World Cup 1999, second semi-final

Australia v South Africa

Tim de Lisle

Toss: South Africa.

This was not merely the match of the tournament: it must have been the best one-day international of the 1,483 so far played. The essence of the one-day game is a close finish, and this was by far the most significant to finish in the closest way of all - with both teams all out for the same score. But it was a compressed epic all the way through, and it ended in a savage twist. The tie meant that South Africa, for the third World Cup in a row, failed to reach the final despite making much of the early running. The crucial fact was that Australia finished higher than them in the Super Six table, and that was determined by the obscurity of net run-rate. Many spectators were left baffled.

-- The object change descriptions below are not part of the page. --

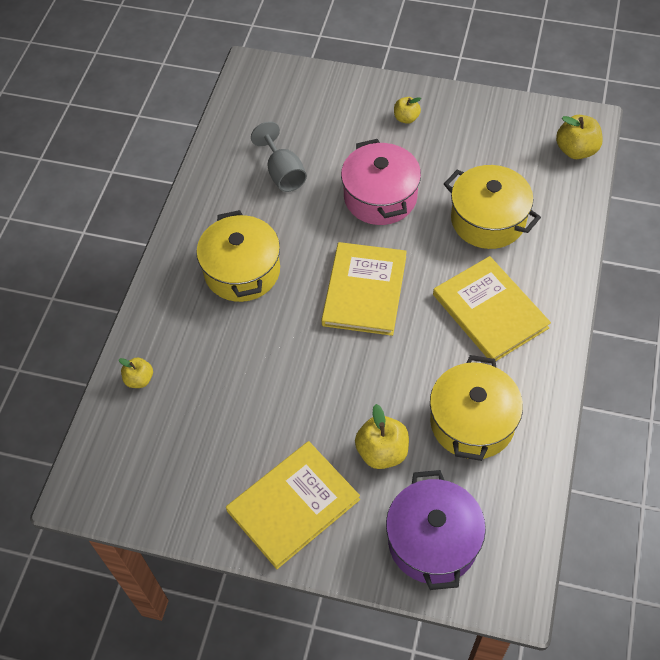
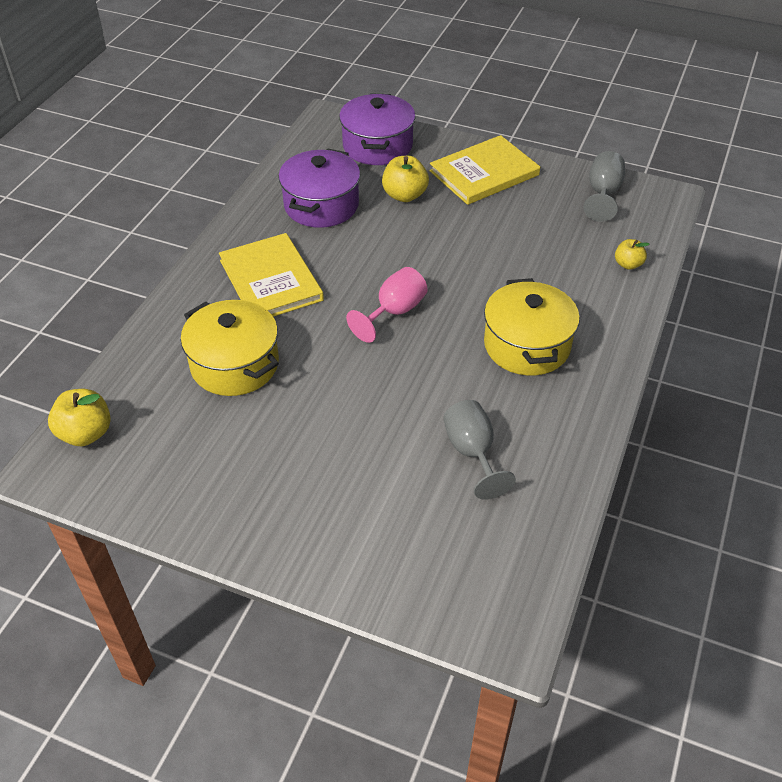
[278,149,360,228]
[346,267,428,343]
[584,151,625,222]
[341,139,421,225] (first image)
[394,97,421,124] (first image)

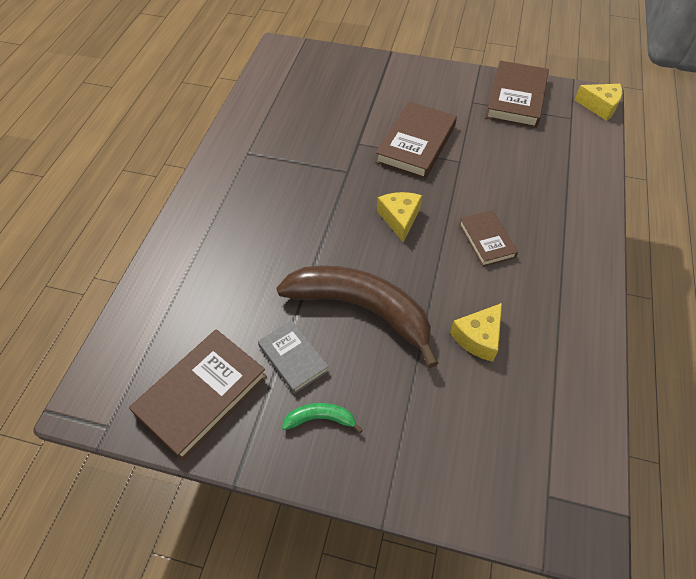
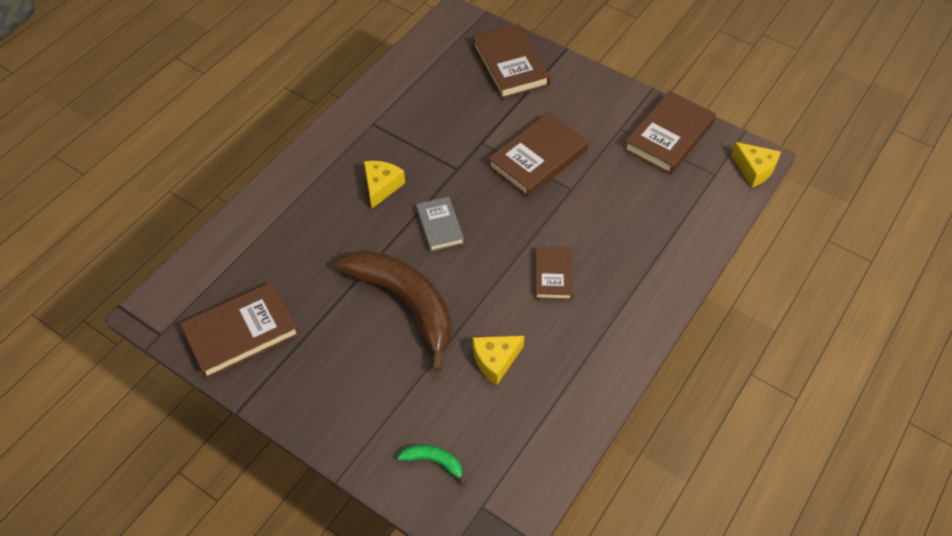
[364,161,405,208]
[397,445,466,486]
[416,197,464,252]
[472,24,550,99]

Klusener's brawn had powered South Africa to the brink of the final but, when he got there, his brain short-circuited. Only he could have smashed and grabbed 31 runs off 14 balls, cutting a daunting target down to a doddle: one needed off four balls, Klusener himself on strike, and a decent, experienced tailender at the other end in Donald. The bowler, Fleming, had only one thing going for him: he had bowled the final over that beat West Indies in the 1996 World Cup semi-final. Having let Klusener pummel consecutive fours to level the scores, he tightened up. Steve Waugh, knowing a tie would be enough, set a field that gave new meaning to the phrase a ring saving one. Klusener thumped the ball straight, and Donald, backing up too far, would have been run out if Lehmann had hit the stumps. The scare should have been a warning. But Klusener then repeated his straight biff and charged. Donald grounded his bat, dropped it, and finally set off, while the Australians were demonstrating the benefits of a recent visit to a bowling alley: Mark Waugh, at mid-on, flicked the ball to Fleming, who rolled it to Gilchrist, who broke the wicket, and South African hearts.

The rest of the match was studded with outstanding performances. When Australia batted, Pollock, finally finding the edge, was magnificently incisive. Donald twice took two wickets in an over. Steve Waugh and Bevan performed a repair job which showed first self-control, then controlled aggression. Kallis, carrying a stomach injury, bowled fast and tight, and held the batting together with a cool fifty. Above all, there was Shane Warne. The ball that bowled Gibbs was a miraculous replay of his most famous delivery, to Mike Gatting six years earlier. His first spell of eight overs went for only 12 runs. He pocketed three more wickets, and the match award. The game was the last as South Africa's coach for Bob Woolmer, whose blend of science and imagination had produced a 73 per cent success rate in one-day internationals. He deserved better than to go out on a technicality.

Man of the Match: S. K. Warne. Attendance: 19,639.